I was wondering if people come on here to chat in general? Feeling very disconnected and a bit lonely and seem to have a string of failed social interactions running through my life that I cant always pin point why, and the older I get, the harder it feels to try engage with others. I do want to just spend too much time convincing myself it will most likely go wrong.
I do think I may now be over-tuned into what people think of me and so tend to keep myself to myself to avoid further rejection. Its silly. I really tend to love everyone I meet, but I really try control it so people dont think im strange (so probably comes out wrong, like I dont care) but I think I misjudge the other person and usually spend 5 days after a social event feeling exhausted and coming to terms with what an absoloute twat I just probably made of myself, or what parts i got right or wrong. I cant seem to find any balance anywhere, I try to control myself to please others but then am I controlling myself too much that I look unapproachable. I honestly dont know.
I try small talk, but i usually say something odd and I like to get to the point and talk about interesting things (not just my interests, I dont think).
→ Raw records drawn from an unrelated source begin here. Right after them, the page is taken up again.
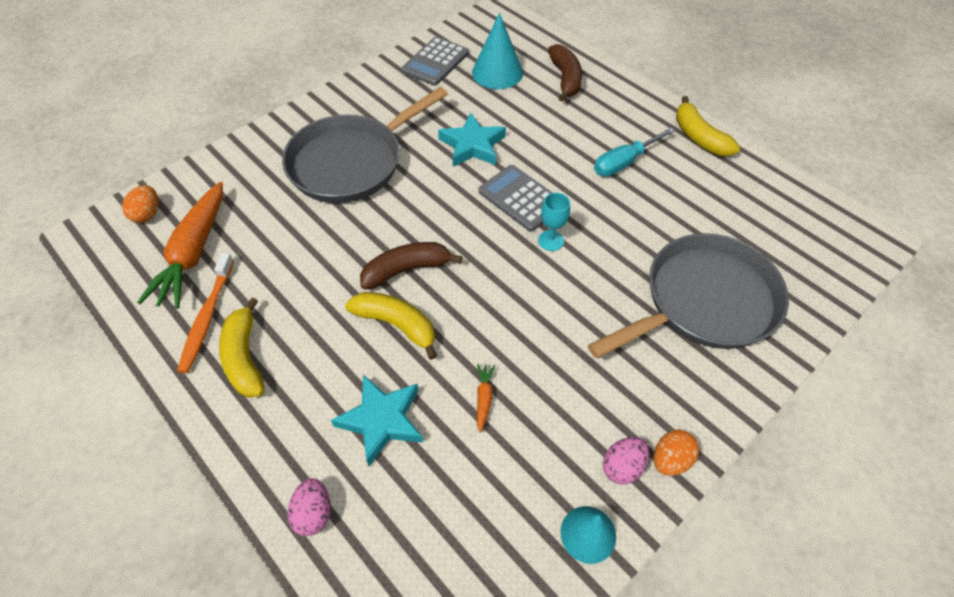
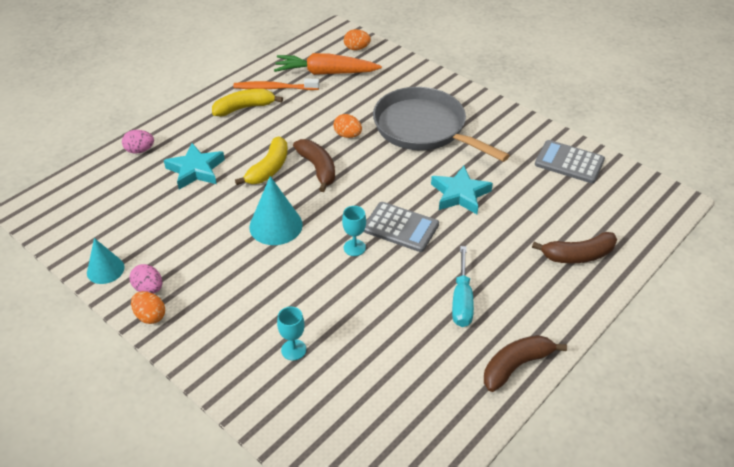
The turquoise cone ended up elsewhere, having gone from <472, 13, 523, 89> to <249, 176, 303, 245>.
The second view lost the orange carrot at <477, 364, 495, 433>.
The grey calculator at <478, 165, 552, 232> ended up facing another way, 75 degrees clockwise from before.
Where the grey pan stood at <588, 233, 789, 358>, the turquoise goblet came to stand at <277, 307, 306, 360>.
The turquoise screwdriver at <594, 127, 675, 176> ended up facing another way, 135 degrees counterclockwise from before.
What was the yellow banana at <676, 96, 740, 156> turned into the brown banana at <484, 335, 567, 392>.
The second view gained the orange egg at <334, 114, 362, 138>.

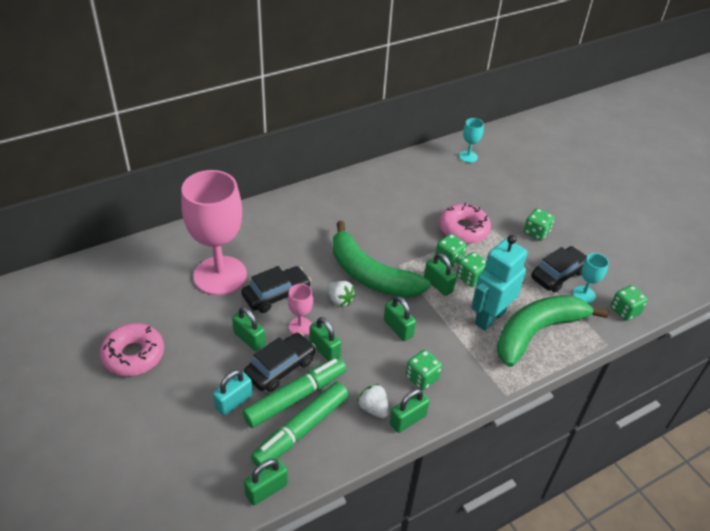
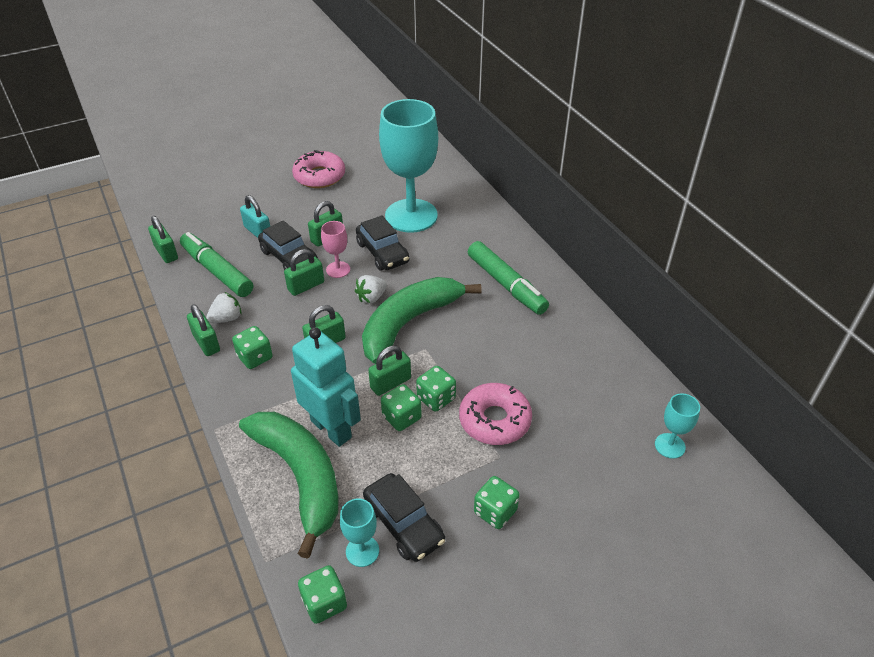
What was the pink goblet at <181, 170, 247, 295> turned into the turquoise goblet at <379, 99, 438, 233>.
The green marker ended up elsewhere, having gone from <242, 357, 346, 428> to <468, 241, 549, 315>.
I physically clench my jaw so hard when other people are talking to remind myself its not my turn to talk or interrupt and then I end up having no idea of what they said because Im concentrating so hard on social ettiquette or making the right amount of eye contact or... not too much! In hindsight that probably looks a bit strange too.
Its like I have another element to my brain entirely that is continuosly analysing myself and environment whilst Im in motion and seperate from my feelings. I dont know, not very well explained, its so annoying and I wish it would stop.
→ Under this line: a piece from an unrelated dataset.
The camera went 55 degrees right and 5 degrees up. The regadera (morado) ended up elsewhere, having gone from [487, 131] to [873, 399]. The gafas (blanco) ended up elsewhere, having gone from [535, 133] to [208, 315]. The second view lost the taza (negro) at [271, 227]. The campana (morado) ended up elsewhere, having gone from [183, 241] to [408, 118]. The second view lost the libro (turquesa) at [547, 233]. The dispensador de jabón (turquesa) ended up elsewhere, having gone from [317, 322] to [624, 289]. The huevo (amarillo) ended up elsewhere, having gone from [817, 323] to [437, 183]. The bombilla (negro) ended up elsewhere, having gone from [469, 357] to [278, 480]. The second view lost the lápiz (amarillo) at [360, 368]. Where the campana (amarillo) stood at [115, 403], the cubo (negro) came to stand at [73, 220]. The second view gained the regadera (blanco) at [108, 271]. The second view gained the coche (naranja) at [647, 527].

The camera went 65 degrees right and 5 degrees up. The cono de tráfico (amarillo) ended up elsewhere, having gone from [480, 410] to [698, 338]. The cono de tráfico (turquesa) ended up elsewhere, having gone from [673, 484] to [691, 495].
I then prepare for the next social meeting, small talk, facial expressions, conversations, scenarios, so that hopefully it will go right next time but it never seems to. Or I replay what happened and how I could do it differently next time. I dont know anymore if its me being over-sensitive and hypervigilant around people or I genuinely appear odd. Anyone else feel / experience this?
I know I cant please everyone but I do it instinctively then realise afterwards, like many of the things I do. I spend time with my children and my sister and I do even analyse myself, to a lesser extent, with them.
Or if anyone has any helpful advice on how to stop this self torturing behaviour I would be very grateful. Be nice if my brain came with a switch so i could put it on standby once in a while. I know I have a good heart and some good qualities, I love to learn and create, I care alot about lots of things and people too.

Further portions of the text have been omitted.